After the lack-lustre results of Help to Buy, Rishi Sunak announced in this year’s budget a new mortgage guarantee scheme, yet another attempt by the Conservatives to force a more politically convenient, demand-side solution on to what is ultimately a supply-side problem. While the recently announced planning reforms will certainly help to increase supply in towns and smaller cities, there is doubt as to whether they will adequately address the problem where it is most acute: in the UK’s major cities and, in particular, London.
There are two main concerns that policy makers must address: increasing the number of houses built per year to make up for the supply shortfall and countering the culture of nimbyism that is so hostile to new developments.
It’s no wonder that the UK has both one of the most centralised and bureaucratic planning systems in the world and one of the world’s worst housing crises; since the Town and Country Planning Act was first introduced in 1947 and widespread green belt designation was introduced in the 1950s, the availability of land for urban development has greatly dried up, with the state nationalising the use of land rights on private property.
No one is denying that valuable rural landscapes should be conserved, but the current system seems to extend far beyond its original intended reach.

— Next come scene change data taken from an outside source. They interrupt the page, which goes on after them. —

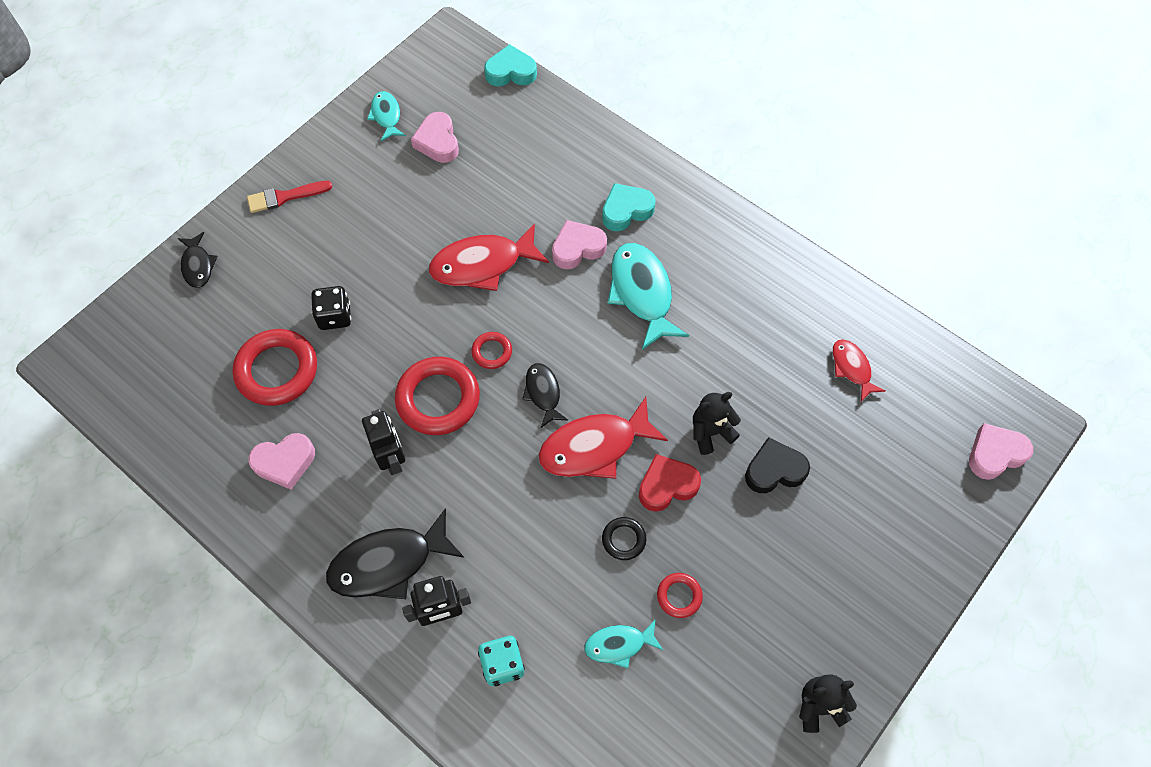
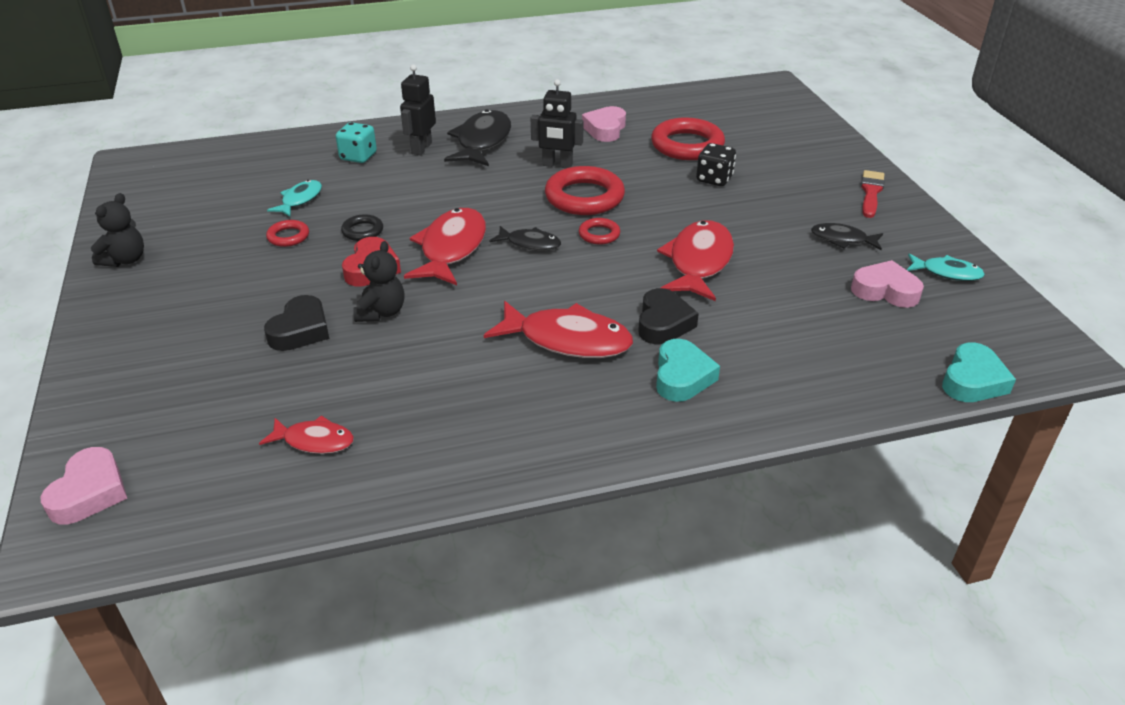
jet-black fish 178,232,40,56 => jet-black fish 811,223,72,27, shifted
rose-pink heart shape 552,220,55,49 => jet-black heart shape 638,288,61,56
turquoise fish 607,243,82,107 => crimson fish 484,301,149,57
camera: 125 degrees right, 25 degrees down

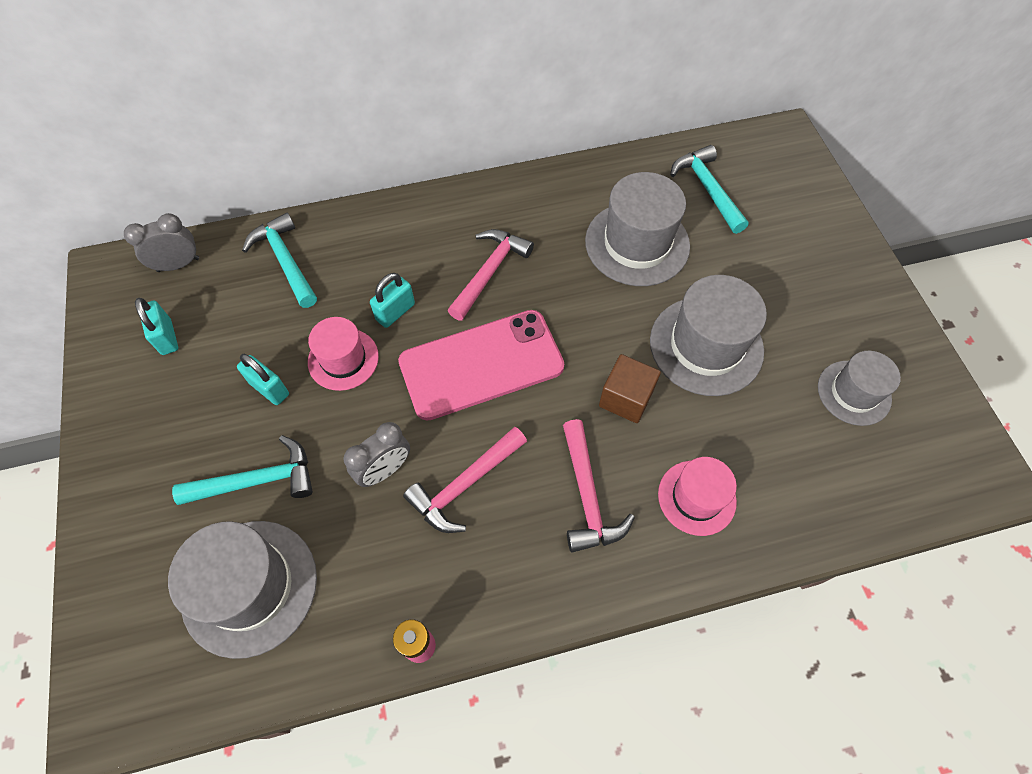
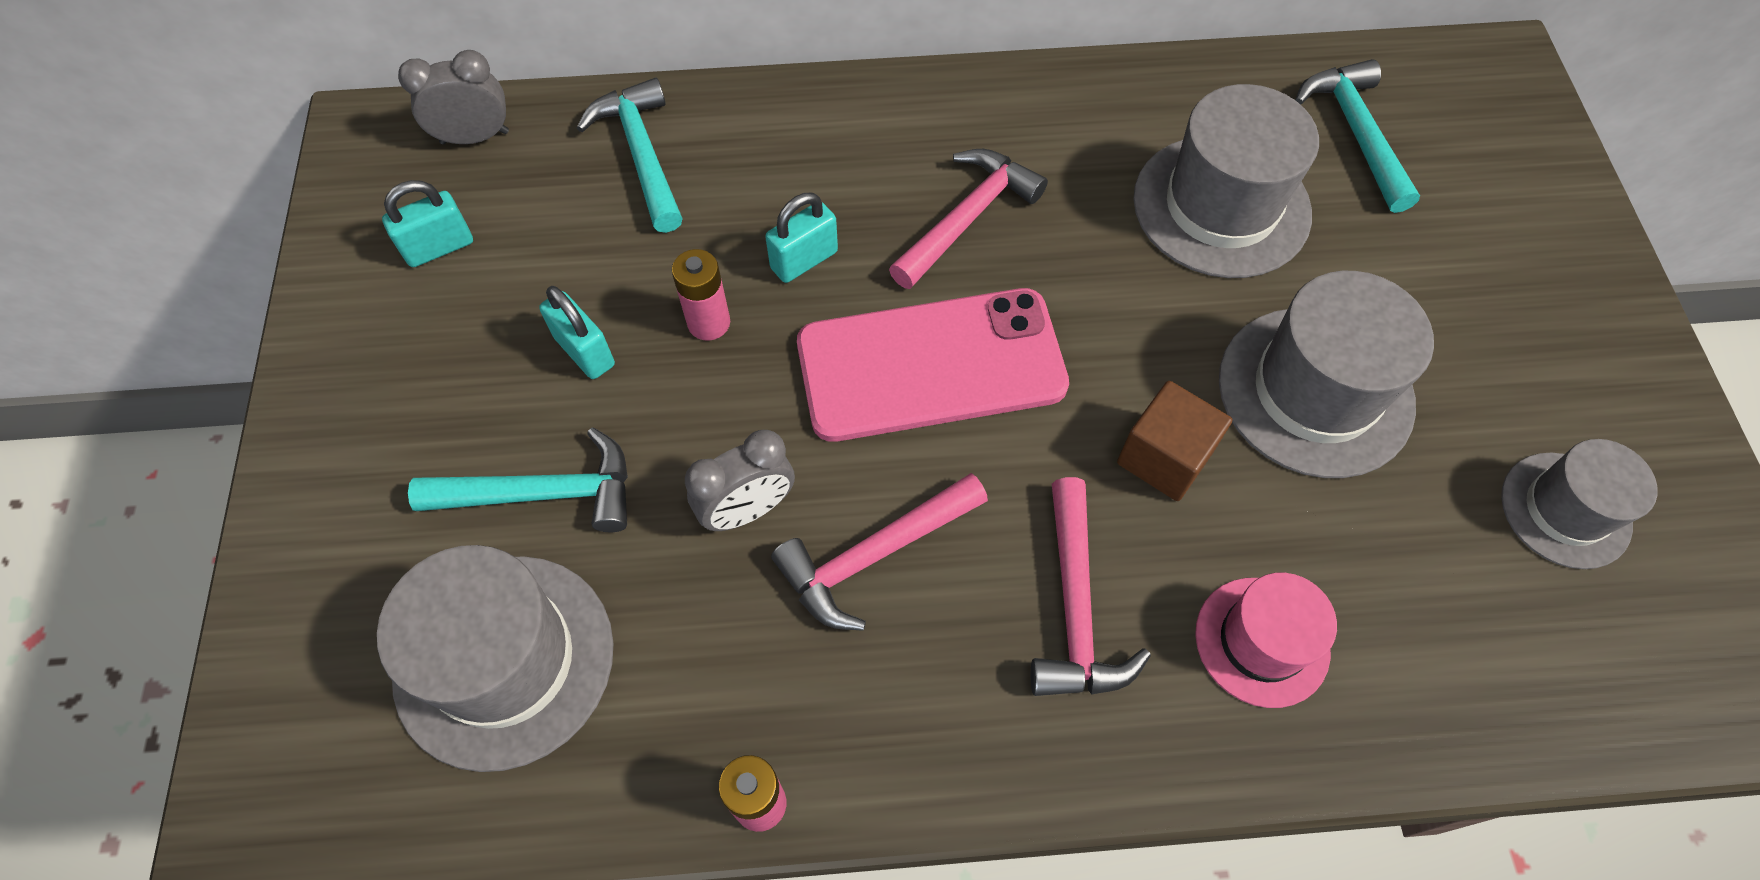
turquoise padlock 135,298,43,57 => turquoise padlock 382,180,91,87, 75 degrees clockwise
rose-pink top hat 308,317,71,74 => rose-pink AA battery 672,249,58,92
camera: 10 degrees right, 0 degrees up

Research carried out by the London School of Economics shows that there was 721,500 hectares of land designated as part of the green belt in 1979, but by 2019 this figure had risen dramatically to 1,619,320 hectares. Plenty of this land consists of derelict sites in or near major cities that could be regenerated with new developments, but green belt designation enforces a near total ban on any construction, even if communities demand new housing.
There must be an urgent review of green belt designation alongside these new reforms if the sites on this land are to be opened up for development; without a readily available supply of land on which to build on there will never be a sufficient supply of new housing. Any new developments, however, will have to keep in mind the concerns of local communities around the quality of housing available, if the culture of nimbyism that so often holds back new housing is to ever be kept at bay.
Much of this fear of development can be traced back to the divergence of architectural design from public opinion, epitomised in the brutalist architecture that was so favoured by planners of the post-war era, the template of high-rise, low quality that became so prevalent across towns and cities in the UK to the detriment of their residents.
Even today, centralised planning laws mean that only a few major builders can really afford to take on the administrative and financial burden of property development, leading to the ‘identikit’ new builds that are often churned out by developers to the dismay of local residents.
The Strong Suburbs paper released by Policy Exchange last month provides a clear path for correcting this historical error, detailing how individual streets could work together and redevelop their properties on their own terms, delivering higher-density, higher-quality housing all while providing an often much-needed uplift to their neighbourhoods.
The government would be wise to follow the recommendations of this paper and empower the free market to deliver the homes that people want, allowing local communities and developers to decide on the style and character of new builds, rather than the state interfering and attempting to micromanage every project.
The real test now is whether there is enough political will in Westminster to go beyond the dribs and drabs approach to planning reform and make the necessary changes, else an entire generation could be denied the ability to own their own home and have a real stake in society.